We’re All Gonna Die! is populated with a variety of cleverly engineered puppets, including a helicopter, a missile and several iterations of the monster. The creature’s appetite for rubbish and its growth is given physical form, including a memorable moment when “arms” of garbage slither out of wheelie bins and attach themselves to what had begun as an adorable little monster.

Ben Hughes’s lighting complements this highly visual production, with the stage lit in blue and orange early in the play – the blue representing the ocean and the orange foreshadowing the danger to come.

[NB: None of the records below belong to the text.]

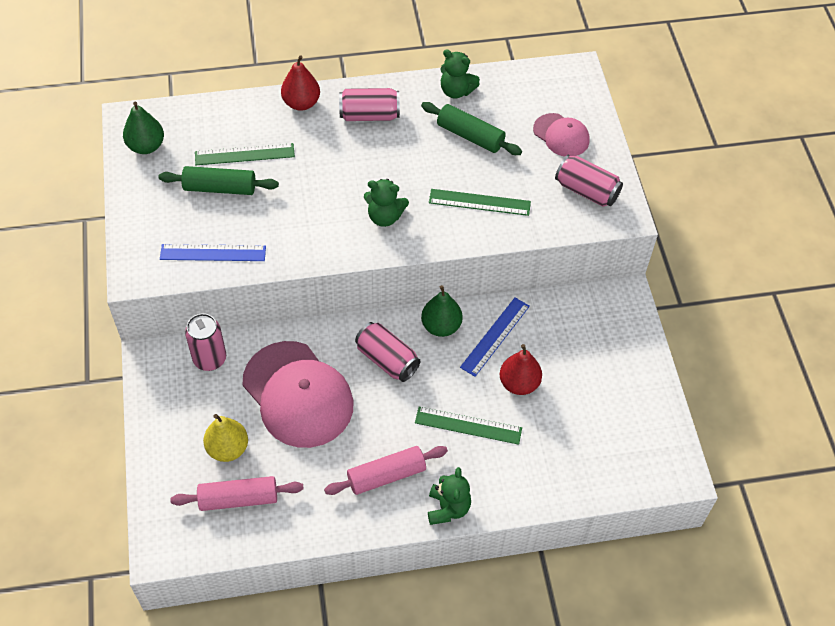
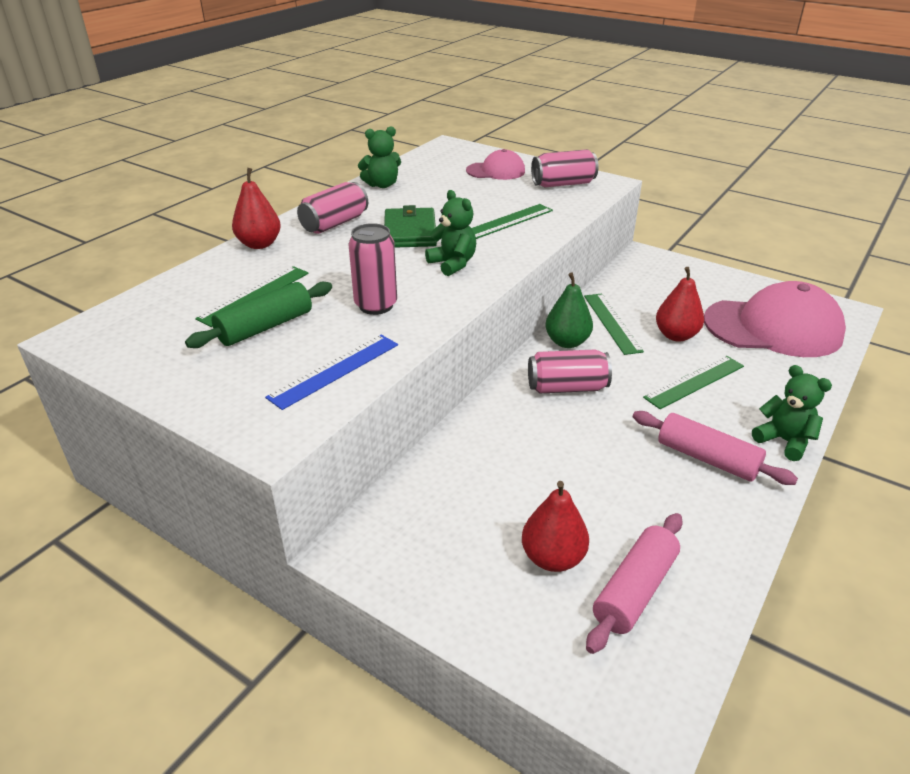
camera: 45 degrees left, 20 degrees down
(146, 146) = (128, 344): green pear -> none
(210, 359) = (415, 502): pink can -> pink can (376, 305)
(228, 448) = (552, 558): yellow pear -> red pear
(298, 394) = (540, 463): pink cap -> pink cap (773, 328)
(385, 217) = (453, 264): green teddy bear -> green teddy bear turned 90 degrees counterclockwise
(386, 475) = (707, 458): pink rolling pin -> pink rolling pin turned 75 degrees counterclockwise
(403, 162) = (410, 232): none -> green wallet
(470, 136) = (435, 198): green rolling pin -> none
(495, 336) = (612, 323): blue ruler -> green ruler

The orange lighting, combined with Brady Watkins’ sound design, builds ominously towards the play’s climax, which is revealed in a clash of noise, smoke and flashing lights.

Although the production is a visual marvel, some narrative threads – such as a specific reference to Theodora’s name meaning “an ancient empress, God’s gift”, Alice telling Theo she doesn’t realise how cool her mum is, or Theo’s realisation that the monster gets angrier when provoked and attacked – are not expanded. It could have focused more on the relationship between Theo and Alice or on the impact of grief – not only the aftermath of losing a family member but also the wider despair at the state of the environment.

We’re All Gonna Die! is a play that tries to do a little too much. Instead of being an incisive interrogation of climate change denialism and climate anxiety among young people, it settles for a surface-level examination of its many ideas. However, it is still a darkly funny and entertaining production that does communicate its message about the dangers of sustained and continued environmental destruction. 

We’re All Gonna Die! is playing at La Boite Theatre until August 16.